Water quality is improving dramatically, traditional agriculture is reduced which was resulted in less pesticides. Cost and pollution from trucks that transport our food from farms in the countryside is reduced. All the runoff water in the vertical farms will be recycled and reused. Vast acres of farmland are reforested and converted into watershed systems. The farms using runoff water promotes sustainable communities as they produce different foods year-round in urban areas where it gets consumed. Using vertical farms will reduce the possibility of our food source collapsing due to weather or pests. Companies running vertical farms will not go into debt or for-closure.

As Rikuchiyu was designing this solution, not everyone was sold on the ideas of managing runoff water using vertical farming. Building waste water treatment plans would have been cheaper, existing conventional farms are simpler and transporting food from farms to cities was a small cost.  But to manage the complete problem of runoff water, along with urban decay, food security, pollution and jobs it was decided to have a 21st century futuristic answer. These solutions will pay off the costs automatically, with food consumed locally and bringing in jobs and citizens back to the city.

Our civil and environmental engineers made this a scientifically plausible solution. The abandoned buildings were an eyesore and hence they converted into vertical farms with irrigation lines from storm water storage tanks. The outer walls of buildings are made of strong glass and the sun’s rays will light the whole building. The structures will not sway and be very stable. The structures are very common shapes like triangles or steps made from locally available materials, so it is very easy to build.

We identified risks like contaminated runoff water, maintenance of water filtration systems and workers to manage it. During monsoon rains, the water might overflow from the reservoirs; hence overflow buffers with porous pavers were placed to absorb the water in the soil. Multi-level filtration systems were installed, with the first flush as gravel and the subsequent flushes were finer layers of sand and charcoal. Volunteer incentives like student community service points, free field trips for students and tax incentives were introduced. The vertical farms are temperature controlled to make sure the produce is fresh.

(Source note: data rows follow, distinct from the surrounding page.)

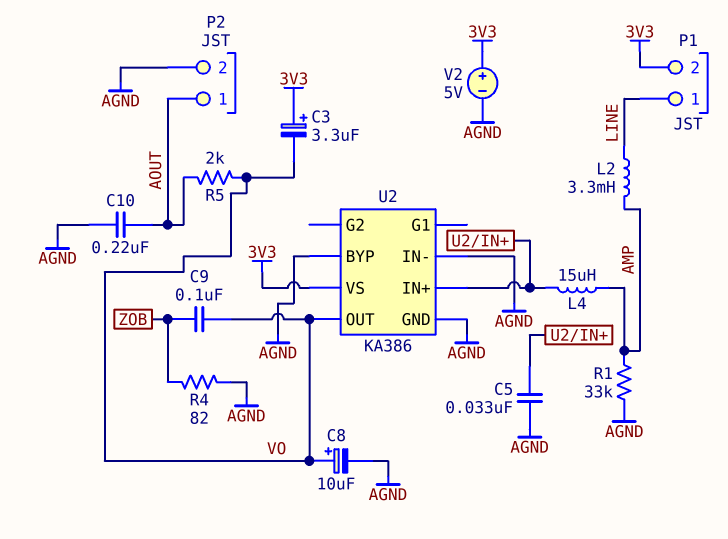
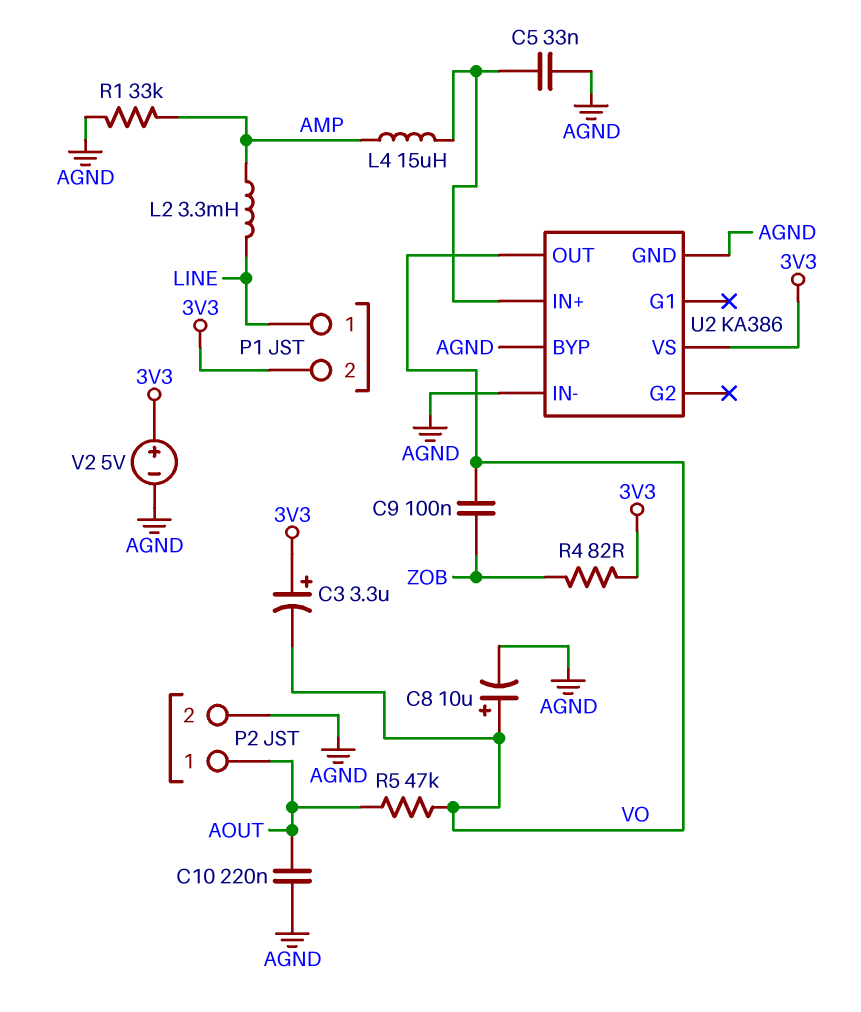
R4: 82 (AGND, ZOB) -> 82 (3V3, ZOB)
R5: 2k (AOUT, VO) -> 47k (AOUT, VO)

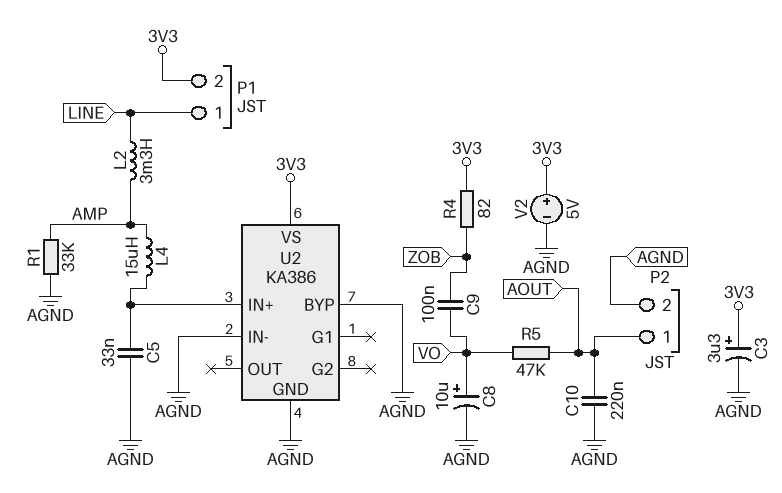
C3: 3.3uF (plus 3V3, minus VO) -> 3.3uF (plus 3V3, minus AGND)
U2 pin OUT: VO -> none

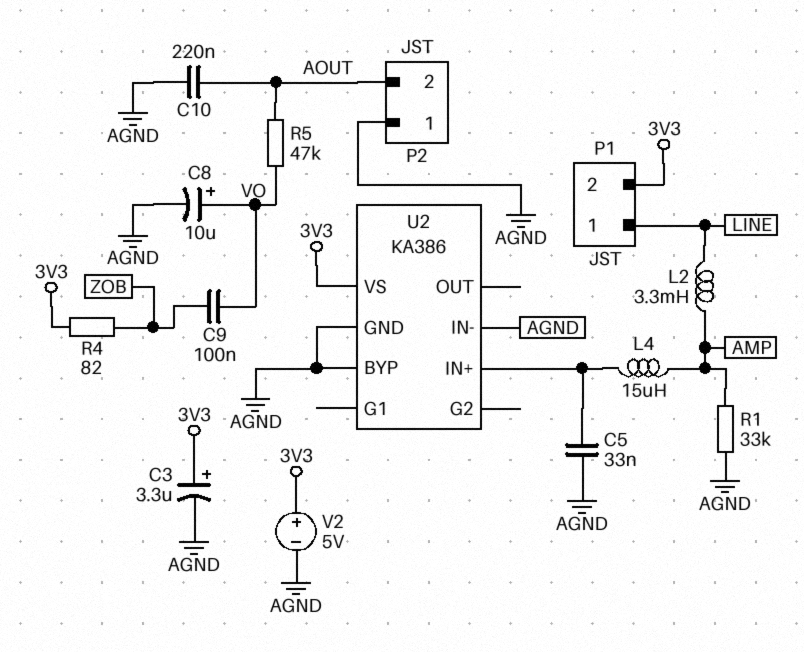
P2 pin 1: AOUT -> AGND
P2 pin 2: AGND -> AOUT

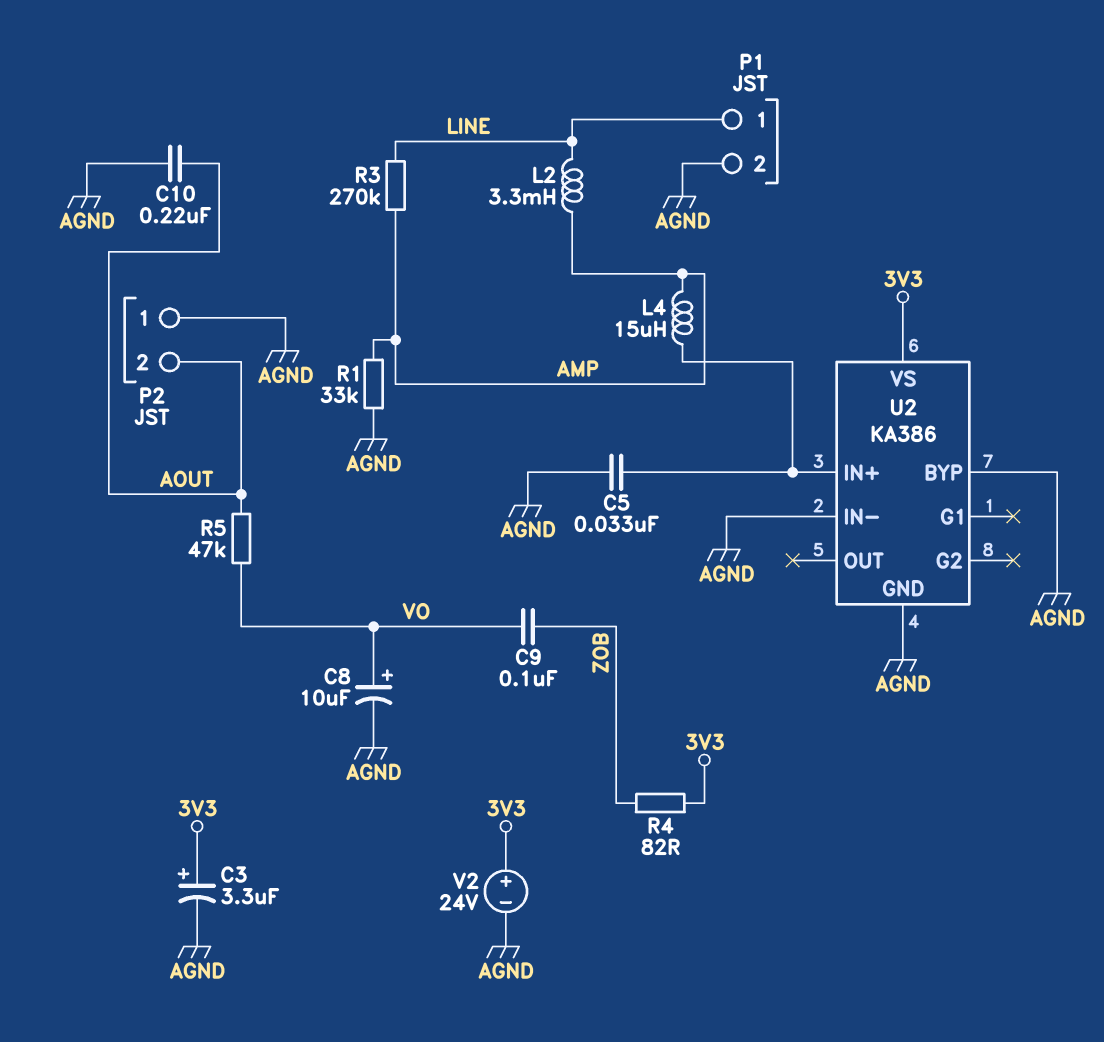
P1 pin 2: 3V3 -> AGND
R3: none -> 270k (AMP, LINE)
V2: 5V (plus 3V3, minus AGND) -> 24V (plus 3V3, minus AGND)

Building sustainable solutions for runoff water like storage reservoirs which could recycle water to vertical farms was an engineering and environmental feat. Civil engineers designed the large storage areas around “right-triangular” shaped vertical farms, filtration devices, pesticide contamination alarms, greenhouse glass, conveyer belts, micro sprinklers and irrigation lines. The innovative Vertical Farming Food Delivery (VFFD) which delivers food to the school cafeterias were designed by Industrial and Mechanical engineers. Environmental engineers made sure that we were not consuming or depositing any harmful chemicals or toxics from the runoff water. Cells phones and LCD TVs were unimaginable few years back, so is managing runoff water using urban vertical farms. “Everything we have in this world of ours started out crazy”.